Highlights & Insights¶
- The "Estimation vs. Decision" insight: The counterexample effectively explains why robust estimation (\(\ell_2\) proximity) fails to guarantee robust classification due to the discontinuity of \(\arg\max\), shifting the focus to "Margin vs. Dissimilarity."
- Complexity Reduction: Using permutation invariance to reduce the adversarial search space from \(\binom nf f!\) to \(\binom nf\) is a mathematically elegant solution.
- Decoupled Robustification: Applying robust averaging only at inference time keeps the training cost low while theoretically improving robustness guarantees.
Limitations & Future Work¶
- Restricted Threat Model: The method relies on the良性 structure of the probit simplex; its efficacy in regression, generative tasks, or raw logit spaces (e.g., for LLMs) requires further verification.

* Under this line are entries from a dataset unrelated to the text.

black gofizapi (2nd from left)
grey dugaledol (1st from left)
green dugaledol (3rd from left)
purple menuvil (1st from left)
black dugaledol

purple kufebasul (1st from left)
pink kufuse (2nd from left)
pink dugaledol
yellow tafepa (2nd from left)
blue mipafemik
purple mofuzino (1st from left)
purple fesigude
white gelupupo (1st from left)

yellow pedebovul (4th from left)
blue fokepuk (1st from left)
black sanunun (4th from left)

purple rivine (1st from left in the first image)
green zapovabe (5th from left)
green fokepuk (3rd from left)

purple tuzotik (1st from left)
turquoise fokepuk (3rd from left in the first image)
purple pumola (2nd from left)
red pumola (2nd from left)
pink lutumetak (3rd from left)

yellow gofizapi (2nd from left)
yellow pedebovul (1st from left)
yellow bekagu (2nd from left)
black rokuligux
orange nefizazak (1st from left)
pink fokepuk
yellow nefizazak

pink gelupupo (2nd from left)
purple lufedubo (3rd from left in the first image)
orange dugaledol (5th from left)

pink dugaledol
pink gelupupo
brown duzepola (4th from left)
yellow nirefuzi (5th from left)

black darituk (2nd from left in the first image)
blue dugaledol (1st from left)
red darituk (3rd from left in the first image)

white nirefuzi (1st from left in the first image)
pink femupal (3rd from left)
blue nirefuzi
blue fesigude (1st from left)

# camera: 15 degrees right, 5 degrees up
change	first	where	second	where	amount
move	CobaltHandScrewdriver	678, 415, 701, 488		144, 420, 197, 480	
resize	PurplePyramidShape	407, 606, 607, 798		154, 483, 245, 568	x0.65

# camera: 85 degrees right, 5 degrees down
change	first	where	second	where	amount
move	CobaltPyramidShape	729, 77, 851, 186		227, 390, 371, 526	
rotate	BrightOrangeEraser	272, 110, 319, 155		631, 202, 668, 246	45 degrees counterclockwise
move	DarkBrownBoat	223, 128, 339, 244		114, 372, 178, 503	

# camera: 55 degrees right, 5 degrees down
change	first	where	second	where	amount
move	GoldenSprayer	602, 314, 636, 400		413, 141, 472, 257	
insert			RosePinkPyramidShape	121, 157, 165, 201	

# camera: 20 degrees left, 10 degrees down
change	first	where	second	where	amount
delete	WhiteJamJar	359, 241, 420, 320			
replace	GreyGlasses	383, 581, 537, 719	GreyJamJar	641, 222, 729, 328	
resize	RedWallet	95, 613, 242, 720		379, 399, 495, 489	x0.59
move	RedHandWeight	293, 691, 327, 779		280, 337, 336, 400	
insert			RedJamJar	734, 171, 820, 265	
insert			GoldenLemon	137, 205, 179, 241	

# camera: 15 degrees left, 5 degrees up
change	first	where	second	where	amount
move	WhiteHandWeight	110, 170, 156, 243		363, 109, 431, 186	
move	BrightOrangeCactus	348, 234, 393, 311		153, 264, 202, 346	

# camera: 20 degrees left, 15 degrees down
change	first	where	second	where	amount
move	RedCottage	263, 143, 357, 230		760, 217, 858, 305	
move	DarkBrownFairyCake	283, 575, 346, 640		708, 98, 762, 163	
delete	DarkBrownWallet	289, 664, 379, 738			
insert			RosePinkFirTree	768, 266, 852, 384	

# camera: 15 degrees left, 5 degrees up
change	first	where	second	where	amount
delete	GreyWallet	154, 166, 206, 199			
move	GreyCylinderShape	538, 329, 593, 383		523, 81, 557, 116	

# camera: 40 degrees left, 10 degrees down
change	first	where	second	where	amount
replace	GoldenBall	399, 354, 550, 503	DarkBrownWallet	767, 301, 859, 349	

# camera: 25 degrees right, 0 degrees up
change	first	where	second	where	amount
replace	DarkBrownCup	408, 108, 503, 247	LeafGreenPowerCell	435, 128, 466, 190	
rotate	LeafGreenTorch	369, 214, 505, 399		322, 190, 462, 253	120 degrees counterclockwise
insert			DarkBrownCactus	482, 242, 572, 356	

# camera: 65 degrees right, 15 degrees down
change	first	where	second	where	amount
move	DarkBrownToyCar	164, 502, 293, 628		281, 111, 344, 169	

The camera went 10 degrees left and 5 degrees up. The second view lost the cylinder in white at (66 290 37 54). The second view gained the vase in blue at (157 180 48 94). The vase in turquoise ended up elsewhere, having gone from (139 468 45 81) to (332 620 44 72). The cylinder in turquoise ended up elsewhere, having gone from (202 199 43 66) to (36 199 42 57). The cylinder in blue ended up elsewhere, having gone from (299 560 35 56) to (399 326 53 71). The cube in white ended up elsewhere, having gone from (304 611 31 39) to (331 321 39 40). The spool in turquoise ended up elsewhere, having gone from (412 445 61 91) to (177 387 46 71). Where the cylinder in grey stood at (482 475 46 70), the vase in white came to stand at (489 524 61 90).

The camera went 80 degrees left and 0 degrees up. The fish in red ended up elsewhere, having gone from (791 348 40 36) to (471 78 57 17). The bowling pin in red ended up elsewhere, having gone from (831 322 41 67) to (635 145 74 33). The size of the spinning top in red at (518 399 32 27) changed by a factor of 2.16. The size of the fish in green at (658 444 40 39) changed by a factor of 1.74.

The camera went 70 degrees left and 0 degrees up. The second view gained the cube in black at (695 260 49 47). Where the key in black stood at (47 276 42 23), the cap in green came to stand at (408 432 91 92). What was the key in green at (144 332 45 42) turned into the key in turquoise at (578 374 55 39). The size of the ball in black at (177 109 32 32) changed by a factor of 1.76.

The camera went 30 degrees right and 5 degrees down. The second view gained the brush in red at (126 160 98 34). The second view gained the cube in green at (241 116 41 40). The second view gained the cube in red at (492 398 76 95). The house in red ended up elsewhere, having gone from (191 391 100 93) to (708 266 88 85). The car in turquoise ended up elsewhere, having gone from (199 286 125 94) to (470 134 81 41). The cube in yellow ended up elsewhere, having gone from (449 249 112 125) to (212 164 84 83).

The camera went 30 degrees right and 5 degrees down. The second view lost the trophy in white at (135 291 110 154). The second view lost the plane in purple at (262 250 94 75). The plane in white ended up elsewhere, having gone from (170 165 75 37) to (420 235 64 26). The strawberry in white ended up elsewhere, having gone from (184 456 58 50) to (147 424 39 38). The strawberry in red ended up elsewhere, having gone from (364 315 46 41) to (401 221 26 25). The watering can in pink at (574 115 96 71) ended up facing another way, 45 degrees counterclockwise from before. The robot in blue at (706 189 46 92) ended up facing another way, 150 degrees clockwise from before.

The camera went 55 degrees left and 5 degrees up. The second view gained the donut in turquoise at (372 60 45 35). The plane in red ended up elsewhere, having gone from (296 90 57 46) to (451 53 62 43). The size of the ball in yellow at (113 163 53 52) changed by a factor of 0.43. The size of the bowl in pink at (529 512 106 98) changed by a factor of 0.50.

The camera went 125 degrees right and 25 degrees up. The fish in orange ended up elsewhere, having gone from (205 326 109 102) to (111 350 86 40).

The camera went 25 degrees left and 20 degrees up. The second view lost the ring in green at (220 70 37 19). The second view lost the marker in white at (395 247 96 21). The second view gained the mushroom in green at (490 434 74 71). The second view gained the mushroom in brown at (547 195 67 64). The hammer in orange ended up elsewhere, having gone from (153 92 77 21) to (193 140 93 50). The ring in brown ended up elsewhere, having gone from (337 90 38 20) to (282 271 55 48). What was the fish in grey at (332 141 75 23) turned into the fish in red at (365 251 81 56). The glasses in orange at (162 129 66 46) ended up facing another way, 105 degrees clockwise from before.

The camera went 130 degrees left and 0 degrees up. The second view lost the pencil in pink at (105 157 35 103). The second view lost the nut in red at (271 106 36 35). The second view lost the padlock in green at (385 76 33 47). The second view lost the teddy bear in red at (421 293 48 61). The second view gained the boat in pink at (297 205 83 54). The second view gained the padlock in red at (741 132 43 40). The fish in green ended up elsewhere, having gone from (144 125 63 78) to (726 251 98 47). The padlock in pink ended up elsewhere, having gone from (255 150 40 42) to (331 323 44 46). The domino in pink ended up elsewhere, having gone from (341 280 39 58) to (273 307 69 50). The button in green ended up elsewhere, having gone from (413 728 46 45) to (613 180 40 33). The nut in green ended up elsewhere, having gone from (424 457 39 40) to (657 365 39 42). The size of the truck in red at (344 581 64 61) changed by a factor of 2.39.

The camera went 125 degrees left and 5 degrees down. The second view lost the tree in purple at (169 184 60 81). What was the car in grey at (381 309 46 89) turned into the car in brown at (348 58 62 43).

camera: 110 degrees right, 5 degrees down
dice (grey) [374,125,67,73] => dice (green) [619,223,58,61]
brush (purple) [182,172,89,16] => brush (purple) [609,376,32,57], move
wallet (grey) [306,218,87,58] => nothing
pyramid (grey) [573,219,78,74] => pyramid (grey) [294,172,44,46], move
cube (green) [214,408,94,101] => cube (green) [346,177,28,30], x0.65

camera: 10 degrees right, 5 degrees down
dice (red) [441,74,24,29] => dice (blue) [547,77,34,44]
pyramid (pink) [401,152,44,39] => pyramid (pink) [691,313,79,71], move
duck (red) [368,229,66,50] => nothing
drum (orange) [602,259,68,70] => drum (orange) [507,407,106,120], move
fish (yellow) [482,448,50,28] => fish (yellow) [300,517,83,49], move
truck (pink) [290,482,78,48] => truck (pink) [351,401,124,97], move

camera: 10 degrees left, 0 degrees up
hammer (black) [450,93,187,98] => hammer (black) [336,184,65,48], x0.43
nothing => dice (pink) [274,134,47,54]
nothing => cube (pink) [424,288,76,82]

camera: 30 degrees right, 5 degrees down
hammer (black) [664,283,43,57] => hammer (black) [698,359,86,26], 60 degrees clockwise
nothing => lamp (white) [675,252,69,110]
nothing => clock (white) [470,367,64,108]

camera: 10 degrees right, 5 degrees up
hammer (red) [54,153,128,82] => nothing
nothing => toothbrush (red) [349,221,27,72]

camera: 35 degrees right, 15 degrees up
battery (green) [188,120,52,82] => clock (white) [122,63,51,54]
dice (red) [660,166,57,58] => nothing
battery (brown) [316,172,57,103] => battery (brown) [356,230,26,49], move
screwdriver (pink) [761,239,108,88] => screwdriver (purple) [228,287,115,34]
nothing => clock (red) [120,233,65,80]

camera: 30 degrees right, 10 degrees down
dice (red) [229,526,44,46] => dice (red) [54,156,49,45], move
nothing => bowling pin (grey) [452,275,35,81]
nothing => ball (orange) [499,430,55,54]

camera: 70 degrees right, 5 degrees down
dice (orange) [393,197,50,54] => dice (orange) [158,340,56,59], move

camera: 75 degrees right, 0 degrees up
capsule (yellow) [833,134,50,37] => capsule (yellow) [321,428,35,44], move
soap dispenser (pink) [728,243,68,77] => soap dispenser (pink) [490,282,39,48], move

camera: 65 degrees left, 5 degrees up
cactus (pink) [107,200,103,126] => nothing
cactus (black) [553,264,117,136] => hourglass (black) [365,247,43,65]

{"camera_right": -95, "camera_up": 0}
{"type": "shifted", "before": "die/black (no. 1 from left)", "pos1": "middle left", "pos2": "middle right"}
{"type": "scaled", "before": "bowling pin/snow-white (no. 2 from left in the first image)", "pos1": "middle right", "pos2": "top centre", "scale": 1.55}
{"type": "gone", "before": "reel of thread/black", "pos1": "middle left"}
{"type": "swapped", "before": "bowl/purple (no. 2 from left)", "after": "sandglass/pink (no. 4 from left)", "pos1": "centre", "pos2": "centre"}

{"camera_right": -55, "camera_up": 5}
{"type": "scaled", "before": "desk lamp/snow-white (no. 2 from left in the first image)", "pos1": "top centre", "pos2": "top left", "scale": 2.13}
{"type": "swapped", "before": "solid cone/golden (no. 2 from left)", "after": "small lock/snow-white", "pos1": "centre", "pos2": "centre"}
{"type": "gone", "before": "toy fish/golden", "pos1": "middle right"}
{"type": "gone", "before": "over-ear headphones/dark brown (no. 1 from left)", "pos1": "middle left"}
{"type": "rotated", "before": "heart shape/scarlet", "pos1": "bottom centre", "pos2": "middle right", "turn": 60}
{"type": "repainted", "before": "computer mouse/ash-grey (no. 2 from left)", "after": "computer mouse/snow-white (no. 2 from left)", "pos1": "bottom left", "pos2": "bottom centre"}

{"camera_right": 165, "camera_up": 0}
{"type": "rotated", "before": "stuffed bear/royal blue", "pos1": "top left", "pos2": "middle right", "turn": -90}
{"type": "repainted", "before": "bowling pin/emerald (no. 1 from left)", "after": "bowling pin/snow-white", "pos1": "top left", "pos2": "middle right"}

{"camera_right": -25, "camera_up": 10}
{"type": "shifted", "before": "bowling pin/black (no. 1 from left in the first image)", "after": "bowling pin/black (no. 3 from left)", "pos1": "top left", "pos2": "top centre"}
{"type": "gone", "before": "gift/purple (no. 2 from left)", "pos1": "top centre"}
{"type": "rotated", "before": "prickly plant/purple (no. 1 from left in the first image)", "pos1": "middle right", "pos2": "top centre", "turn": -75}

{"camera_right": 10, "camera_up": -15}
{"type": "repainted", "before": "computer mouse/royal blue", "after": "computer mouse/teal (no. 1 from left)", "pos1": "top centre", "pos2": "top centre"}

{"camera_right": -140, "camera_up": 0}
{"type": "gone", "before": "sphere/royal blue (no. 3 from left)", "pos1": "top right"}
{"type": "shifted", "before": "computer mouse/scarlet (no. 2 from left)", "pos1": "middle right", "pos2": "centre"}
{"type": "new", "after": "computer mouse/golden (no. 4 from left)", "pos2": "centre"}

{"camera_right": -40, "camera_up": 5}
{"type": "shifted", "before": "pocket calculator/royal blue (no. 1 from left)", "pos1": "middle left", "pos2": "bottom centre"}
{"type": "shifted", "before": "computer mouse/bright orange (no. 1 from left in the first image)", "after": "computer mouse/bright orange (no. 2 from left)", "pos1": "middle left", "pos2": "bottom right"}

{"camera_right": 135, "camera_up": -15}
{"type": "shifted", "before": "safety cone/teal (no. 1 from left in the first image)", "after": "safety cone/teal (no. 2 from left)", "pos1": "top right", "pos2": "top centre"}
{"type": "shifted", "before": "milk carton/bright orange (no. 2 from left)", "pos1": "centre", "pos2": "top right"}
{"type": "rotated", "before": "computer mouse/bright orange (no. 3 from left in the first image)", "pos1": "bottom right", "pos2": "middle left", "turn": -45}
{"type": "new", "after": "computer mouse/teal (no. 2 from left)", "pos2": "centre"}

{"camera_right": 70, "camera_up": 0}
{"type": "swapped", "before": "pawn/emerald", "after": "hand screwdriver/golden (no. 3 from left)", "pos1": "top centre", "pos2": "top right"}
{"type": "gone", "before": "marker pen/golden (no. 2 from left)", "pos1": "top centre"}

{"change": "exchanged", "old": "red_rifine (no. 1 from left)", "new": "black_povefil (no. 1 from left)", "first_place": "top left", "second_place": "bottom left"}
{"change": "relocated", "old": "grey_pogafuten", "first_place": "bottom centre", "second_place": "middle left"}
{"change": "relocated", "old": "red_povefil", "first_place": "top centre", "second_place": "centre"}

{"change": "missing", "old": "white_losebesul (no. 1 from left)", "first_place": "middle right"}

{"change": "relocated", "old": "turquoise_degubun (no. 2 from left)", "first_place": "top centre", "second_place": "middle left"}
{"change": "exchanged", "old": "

- Requirement for Validation Data: DeepSet-TM requires a small portion of labeled data (10%) at the server to train the aggregator, which might not be available in strictly private scenarios.
- Byzantine Constraint: The \(f < n/2\) constraint is strict, and performance in massive cross-device federated settings remains to be explored.
Related Work & Insights¶
- vs. COPUR (Liu et al., 2022): While COPUR uses autoencoders to "purify" logits, it is vulnerable to stronger attacks. Ours builds robustness directly into the aggregator.
- vs. Byzantine Distributed Learning: While Byzantine FL focuses on the training phase, Ours applies these concepts to the inference phase with dynamic adversary identities.
- vs. ExpGuard/FedMDR: These methods often require tracking client behavior over rounds, which is not assumed in Our's single-query robust inference setting.
Rating¶
- Novelty: ⭐⭐⭐⭐⭐ First formalization and analysis of robust federated inference; creative use of DeepSet for complexity reduction.
- Experimental Thoroughness: ⭐⭐⭐⭐ Extensive datasets and attacks, though scale is primarily cross-silo (\(n \le 25\)).
- Writing Quality: ⭐⭐⭐⭐ Clear motivation with strong theoretical-empirical alignment.
- Value: ⭐⭐⭐⭐⭐ Establishes a benchmark for a neglected security gap in federated/edge deployment.